Obok jego łóżka stała nieruchomo postać w przebraniu anioła. Biała szata, doczepione skrzydła, wymalowana na biało twarz. Serce Kuby zaczęło bić szybciej. Nie wierzył w żadne zjawy, nie wiedział wprawdzie kim ów człowiek był, ale wiedział na pewno - nie był tu w pokojowych zamiarach. Delikatnie sięgnął ręką na stolik obok łóżka. Leżała tam replika pistoletu Glock 45. Kiedyś kupił sobie to jako zabawkę i sam nie wiedział, dlaczego do tej pory tego nie wyrzucił. Stwierdził jednak, że teraz może się przydać.

Kiedy zacisnął palce na pistolecie, natychmiast podskoczył na łóżku, wycelował w „anioła" i zaczął wrzeszczeć:

- WYPIERDALAJ Z MOJEGO MIESZKANIA, BO ROZPIERDOLĘ CI ŁEB!

Anioł „obudził się" i również zaczął krzyczeć, zasłaniając się przy tym rozpaczliwie rękami:

- Nie jestem złodziejem, błagam nie zabijaj mnie! Nie chciałem cię okraść, nic od ciebie nie chcę!

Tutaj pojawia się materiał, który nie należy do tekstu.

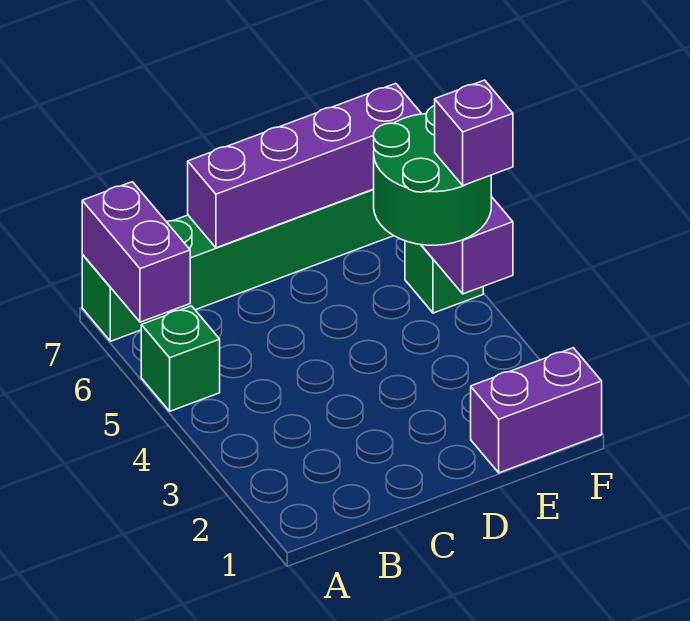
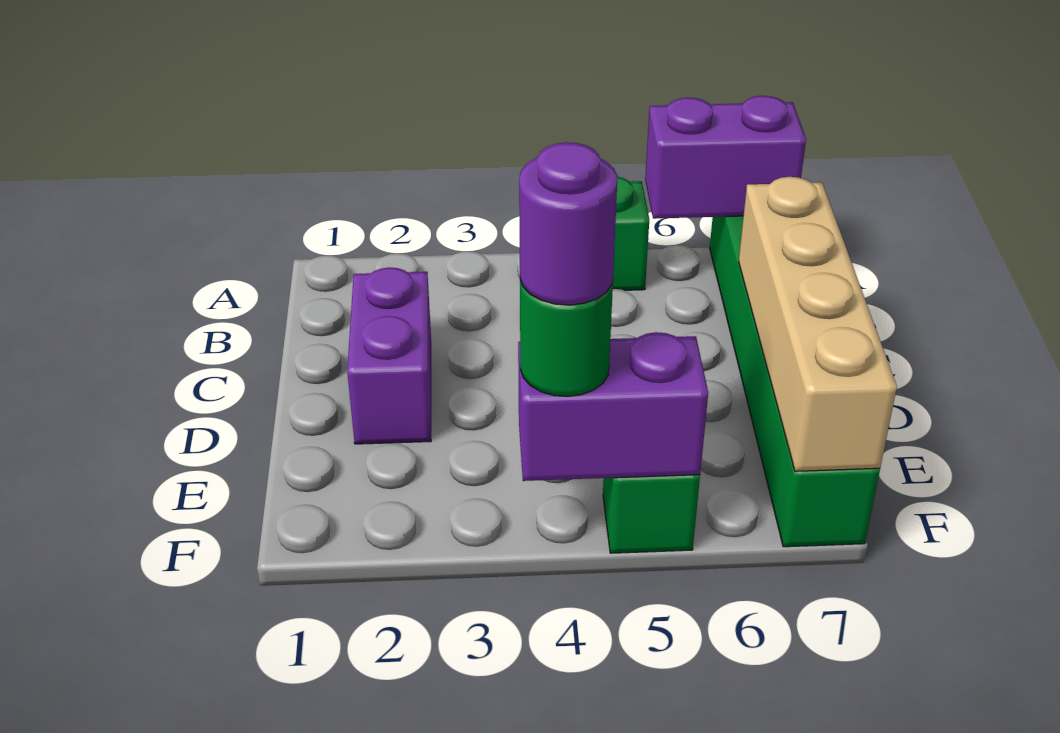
purple brick C7:F7 level 2 -> tan brick C7:F7 level 2
purple brick E1:F1 level 1 -> purple brick C2:D2 level 1
green round brick E4:F5 level 3 -> green round brick F4 level 3
purple brick F4 level 4 -> purple round brick F4 level 4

- WON KURWA, BO ROZJEBIĘ CIĘ! WON, BO ZADZWONIĘ NA POLICJĘ!

- ALE JA NIE JESTEM ZŁODZIEJEM!

- TO KIM NIBY KURWA JESTEŚ!?

- Jestem… eee… aniołem. - odparł nieznajomy niepewnie - Jestem tu, by… byś zrozumiał swoje błędy w dzień Wigilii.

- Ta, pewnie. Opowieść wigilijna. - Kuba parsknął śmiechem.

I niechcący wypuścił pistolet z ręki. Spadł na ziemię. Wydał z siebie przy tym dźwięk niczym nie przypominający uderzenia metalu.

- Ten pistolet jest z plastiku? - zdziwił się „anioł".

- To jest… eee… lekka wersja tego pistoletu. - powiedział Kuba cały czerwony ze wstydu i strachu, po podniesieniu „broni" z ziemi szybciej niż z prędkością światła.

- Dziwne… - zainteresował się „anioł".

Kuba dopiero teraz zauważył, że włamywacz ma dziwną wadę wymowy. Mówił bardzo niewyraźnie.

- Dobra. - nasz bohater uspokoił się trochę - Jak wyjdziesz w ciągu minuty to nie zadzwonię na policję.

„Anioł" usiadł na ziemi i zaczął płakać. Głosem rozpaczliwym jak małe dziecko, bełkotał przez łzy:

- Nie dzwoń, proszę nie dzwoń!!! Ja zaraz pójdę, tylko nie dzwoń! Nic się nie udało! Całe moje życie, nic się nie udało!

Nie przestawał płakać. Kubie zrobiło się go trochę szkoda. „Anioł" kontynuował.

- Nie mam domu, rodziny, nie mam nikogo! Nie mam za co jeść! Ja nie chciałem nic złego zrobić! Po prostu jestem głodny!

Nasz bohater pokręcił głową z pogardą. Bo oto poczuł w sobie tę wrażliwość na ludzką krzywdę, której to strasznie nie lubił. I niestety, wbrew sobie, poczuł, że musi temu człowiekowi pomóc.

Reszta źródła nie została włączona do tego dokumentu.